Isso porque, segundo pesquisa do Gallup, a avaliação da postura do atual governo sobre a Guerra da Ucrânia é o que menos divide os partidos: 80% dos republicanos a aprovam, contra 9% dos democratas -sim, a diferença de 71 pontos é a menor delas. As maiores são com relação à política de imigração e relações exteriores de Trump, ambas com um abismo de 86 pontos percentuais, seguidas de economia (85).
Na semana passada, no Congresso, o presidente foi alvo de protesto do deputado democrata Al Green, do Texas, que interrompeu o discurso logo nos primeiros minutos, gritando “você não tem mandato” ao presidente. Foi a maior manifestação do tipo durante um discurso presidencial ao Congresso.
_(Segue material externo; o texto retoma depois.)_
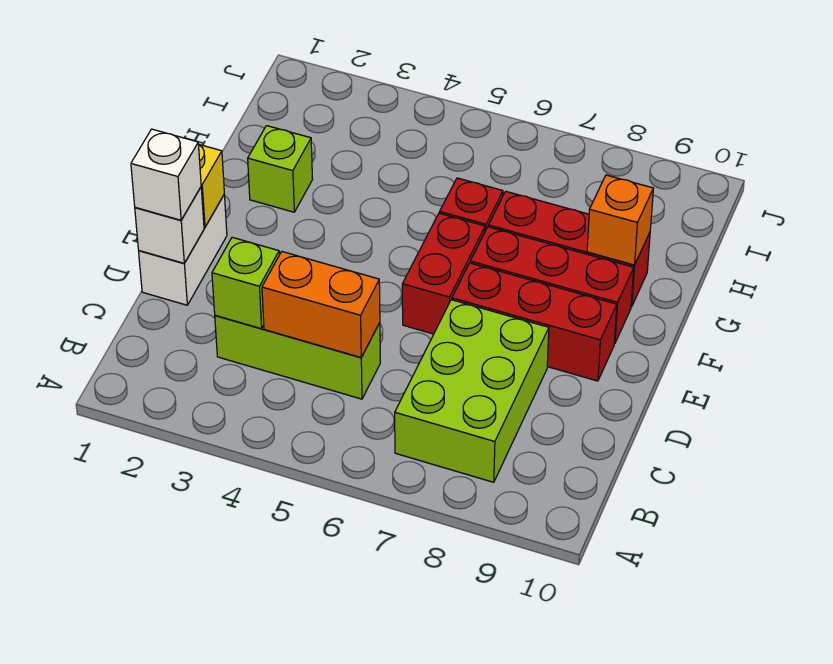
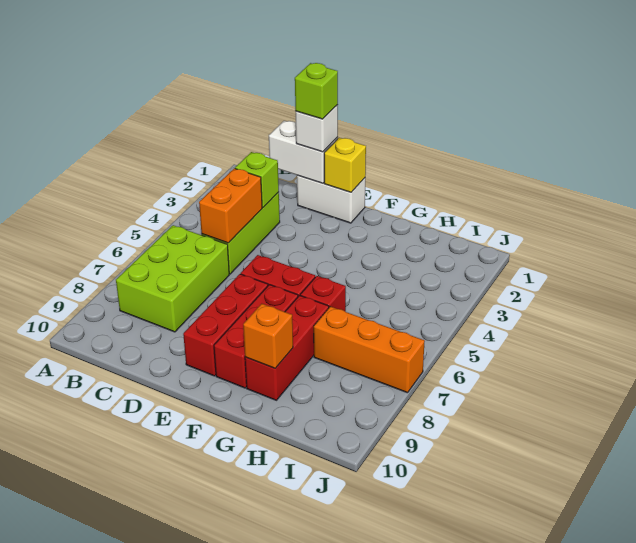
lime brick B7:D8 level 1 -> lime brick B6:C8 level 1
white brick D1 level 2 -> white brick C1:D1 level 2
lime brick G2 level 1 -> lime brick D1 level 4
none -> orange brick H7:J7 level 1

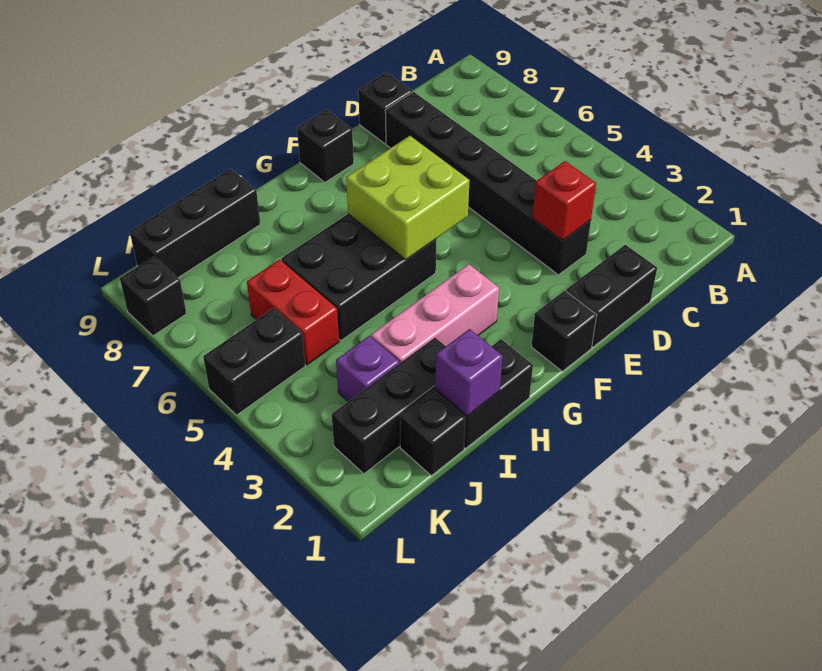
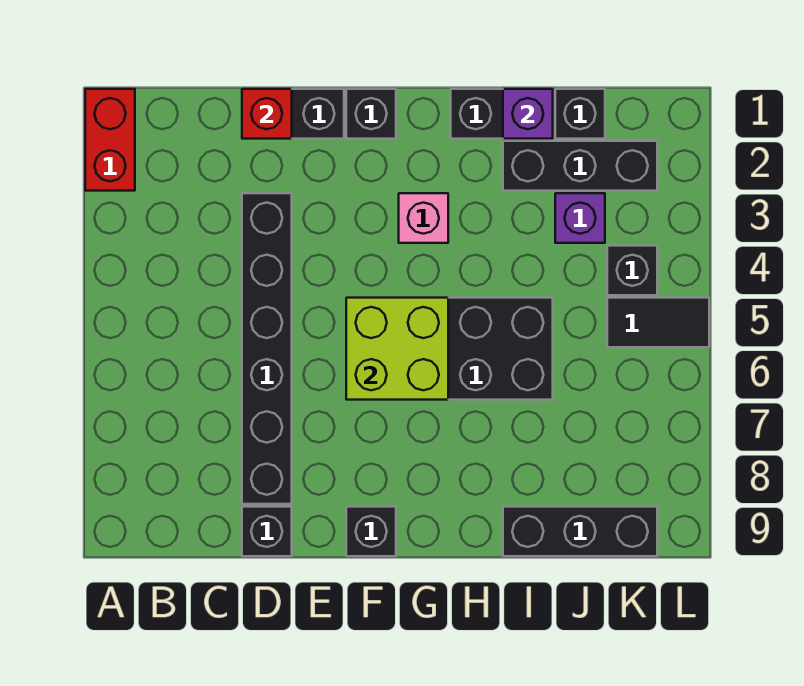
red brick D3 level 2 -> red brick D1 level 2
pink brick G3:I3 level 1 -> pink brick G3 level 1
red brick J5:J6 level 1 -> red brick A1:A2 level 1
black brick K5:L5 level 1 -> black tile K5:L5 level 1
black brick L8 level 1 -> black brick K4 level 1

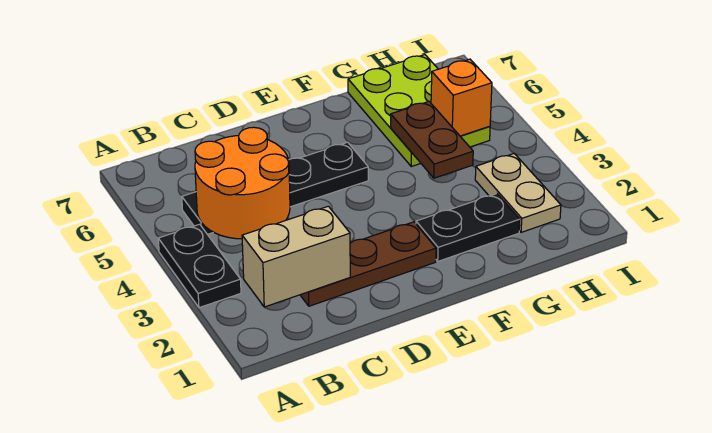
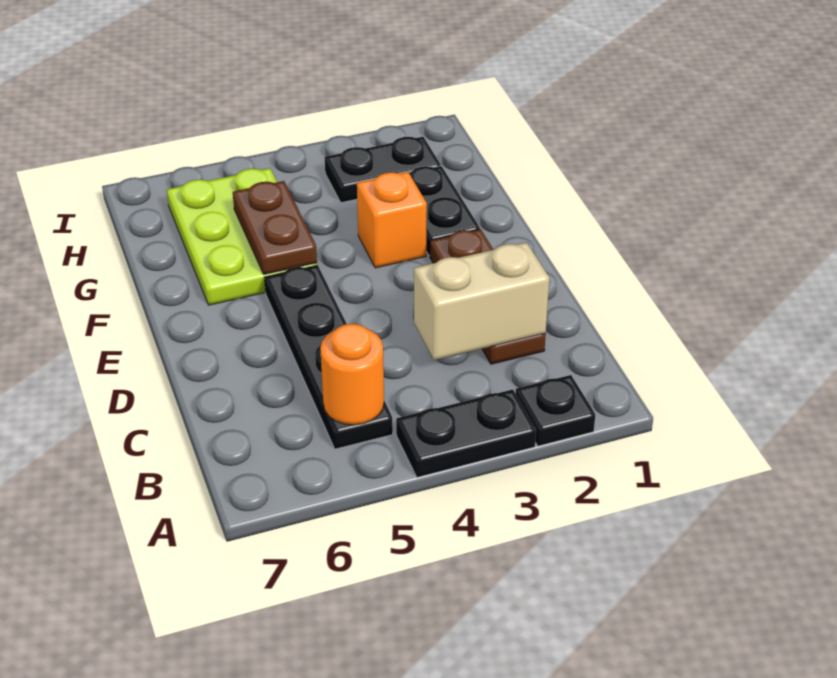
none -> black plate A2 level 1
tan brick B2:C2 level 2 -> tan brick C2:C3 level 2
orange round brick B4:C5 level 2 -> orange round brick B5 level 2
brown plate G4:G5 level 2 -> brown plate F5:G5 level 2
lime plate G5:H7 level 1 -> lime plate F5:H6 level 1
tan plate H2:H3 level 1 -> black plate H2:H3 level 1
orange brick H5 level 2 -> orange brick F3 level 1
O presidente da Câmara, Mike Johnson, expulsou Green da sessão e dias depois aplicou-lhe uma moção de censura.
Em outros momentos da fala de Trump, em um plenário visual e metaforicamente dividido, democratas ergueram placas que continham frases como “falso”, “Musk rouba” e “salve o Medicaid”. Do outro lado, republicanos vibraram, aplaudiram menções a Elon Musk e a outros aliados e gritaram o nome de Trump em diversas intervenções no discurso do presidente -100 minutos de fala em tom de comício.
Robert Shapiro, professor do departamento de Ciência Política da Universidade Columbia, ressalta que Trump fez um discurso de “carne vermelha” (a cor dos republicanos), ao menosprezar democratas, em especial Biden, alvo de várias críticas e mesmo de xingamentos.
Esse tipo de atuação, uma constante desde a campanha presidencial, tem contribuído para ampliar a polarização entre americanos, avalia o professor. “Suas declarações e ações contribuíram para isso, além dos sentimentos negativos de longa data em relação a ele por parte dos democratas e seu forte apoio entre sua base.”
A dificuldade de respostas contundentes por parte do Partido Democrata passa, na avaliação de Shapiro, pela espera de dados negativos concretos da gestão Trump, o que eles ainda não têm, e pela expectativa de mais protestos da população contra a gestão atual -o gancho para os atos mais significativos até aqui foram as medidas anti-imigração do novo governo.
Analistas têm apontado que o discurso do republicano tem o risco de afastar eleitores moderados que ora o apoiaram na eleição. “Sua estratégia de governança implacável focada apenas na base MAGA [acrônimo de “faça os EUA grandiosos novamente”, slogan de Trump] está afastando alguns eleitores que o apoiaram relutantemente em novembro”, disse William Galston, do Instituto Brookings, ao The Washington Post.
Pesquisa do jornal mostrou que enquanto a aprovação de Trump se manteve estável nos dois primeiros meses do ano, a taxa de desaprovação cresceu de 47% para 50%.